Il se tut, longtemps. Éteignait et rallumait sa lampe dès qu’il entendait un bruit, un froissement. Il manquait, chaque fois, une seconde d’obscurité pour que Léane s’élance vers l’avant et tente quelque chose. Mais il la laissa définitivement allumée quand il reprit la parole :

— … Je l’ai forcé à avaler des médocs… Et je lui ai tout expliqué, comme je le fais avec toi. Il chialait comme un gosse. Quand il a perdu connaissance, j’ai échangé les papiers, les téléphones, les clés. Je devenais Jullian Morgan. Et je l’ai balancé dans le feu, il ne devait plus avoir de visage ni d’empreintes digitales… David Jorlain était mort.

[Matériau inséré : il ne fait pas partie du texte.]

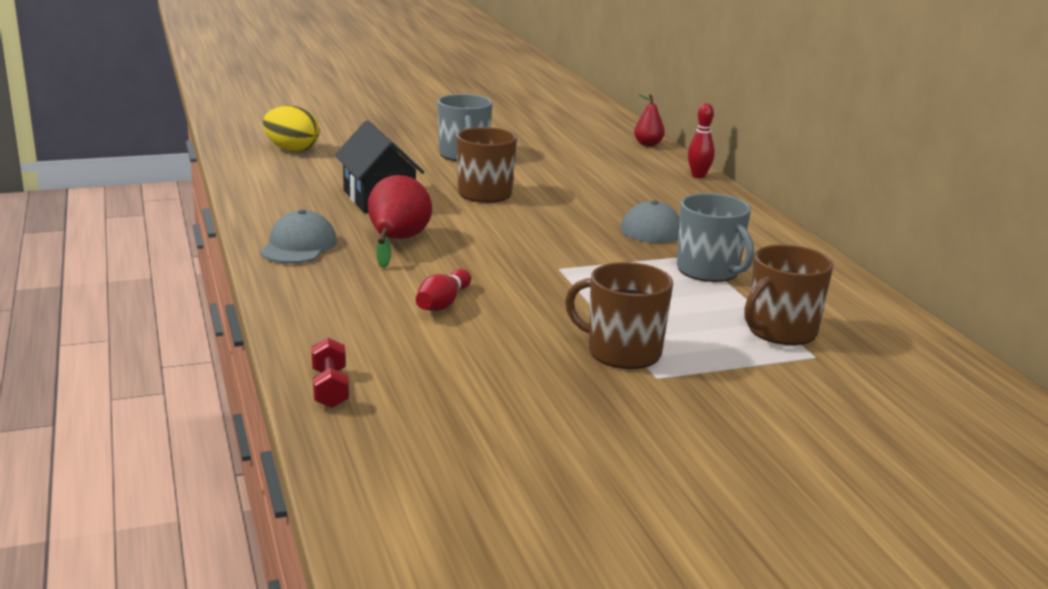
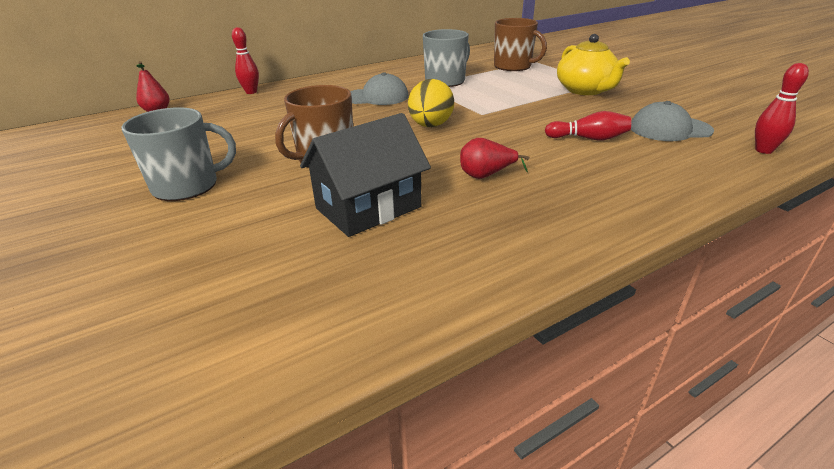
camera: 100 degrees left, 10 degrees up
(291, 150) = (140, 342): yellow egg -> yellow egg (430, 126)
(298, 246) = (548, 223): grey cap -> grey cap (669, 129)
(330, 388) = (763, 150): red dumbbell -> red bowling pin
(396, 242) = (486, 175): red pear -> red pear, size x0.61
(622, 352) = (585, 90): brown mug -> yellow teapot

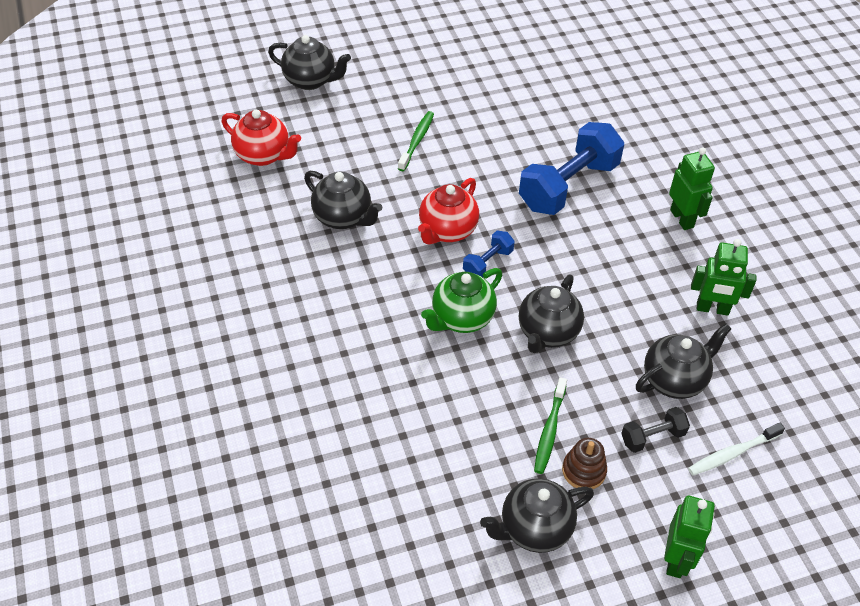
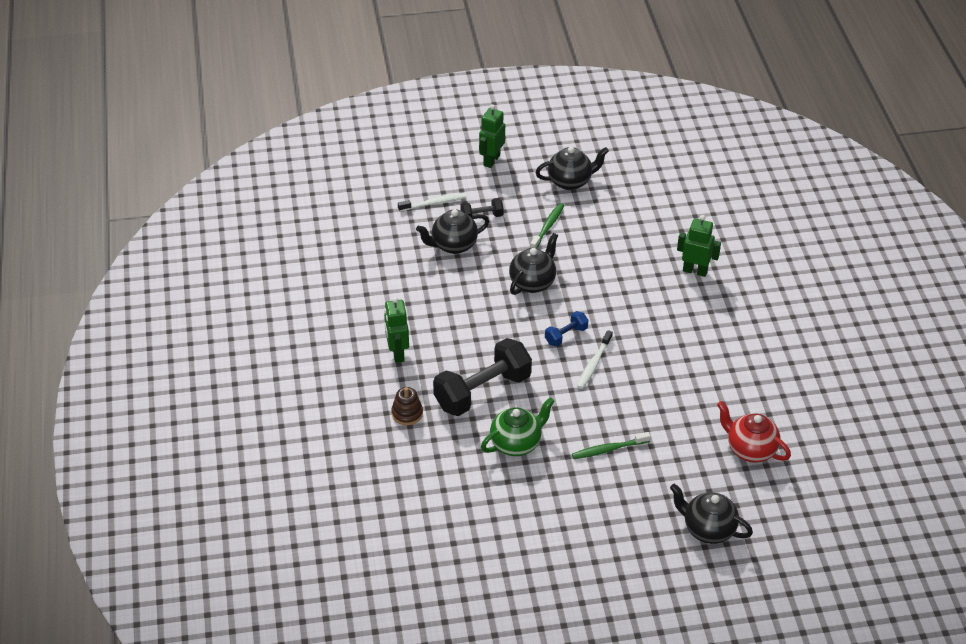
camera: 170 degrees left, 5 degrees down
(343, 218) = (679, 384): black teapot -> none
(416, 141) = (608, 449): green toothbrush -> green toothbrush turned 45 degrees clockwise
(447, 231) = (594, 364): red teapot -> white toothbrush
(461, 318) = (593, 298): green teapot -> green teapot (516, 443)
(568, 186) = (482, 391): blue dumbbell -> black dumbbell
(583, 471) = (532, 204): brown stacking toy -> brown stacking toy (407, 413)
(712, 309) = (405, 285): green robot -> green robot (695, 271)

Tout s’inversait dans la tête de Léane. Jullian Morgan était mort, et David Jorlain vivant. Il avait détruit sa famille. Et il suffisait d’un dernier coup de feu pour qu’il raie les Morgan de la surface de la Terre.

— … Quand je suis revenu à « L’Inspirante » à 1 heure du matin, j’ai eu la surprise de l’alarme à surmonter, j’ai ensuite organisé mon agression le soir même, en prenant soin, avant, d’effacer les recherches de ton cher époux. Il était vraiment bon, tu sais ? Réussir à remonter jusqu’à Giordano, puis Mistik, et foutre le bordel comme il l’a fait, fallait avoir les couilles. T’avais vraiment un chouette mari.

Il lui balança des photos au visage. Celles du chien, de la bananeraie, des tortues.

— Le plan aurait dû être parfait, Léane, il était sans faille, même avec ces merdes qui nous sont tombées dessus. Une simple photo que je regardais en cachette suffisait à te faire croire que j’avais de vieux souvenirs de ce clebs laid comme un pou, ou des vacances. Tu ne pouvais pas te douter, mon amnésie n’était pas dure à simuler puisque je ne connaissais rien de votre vie… Le plus difficile, ç’a été de me retenir d’étrangler mon père lorsqu’il était en face de moi. Mais j’ai pris mon mal en patience, je savais qu’il finirait par prendre cher. Ç’a été tellement bon, de le voir suffoquer !

Il enleva son blouson et le lui jeta.

— Mets ça.

C’était l’heure. Léane ne bougeait pas. Il s’approcha et lui enfonça le canon dans le creux de l’épaule. Il tourna, jusqu’à ce qu’elle hurle.

— Allez, me force pas à être méchant. C’est le moment. Et tu le sais. C’est bien pour ça que t’es là, non ? Pour avoir le même destin que ton héroïne et finir l’histoire proprement. Enfin achever le livre de ta vie.

Elle finit par obtempérer. Sortir d’ici, approcher le vide. Elle avait plus de chances dehors qu’ici.

— Les flics ont peut-être découvert mon corps à l’heure qu’il est. Avec les indices que j’ai semés, ils ont dû remonter jusque chez moi et comprendre que David Jorlain, Moriarty et le petit Luc Thomas étaient normalement tous trois officiellement morts. Leur enquête sera bientôt bouclée.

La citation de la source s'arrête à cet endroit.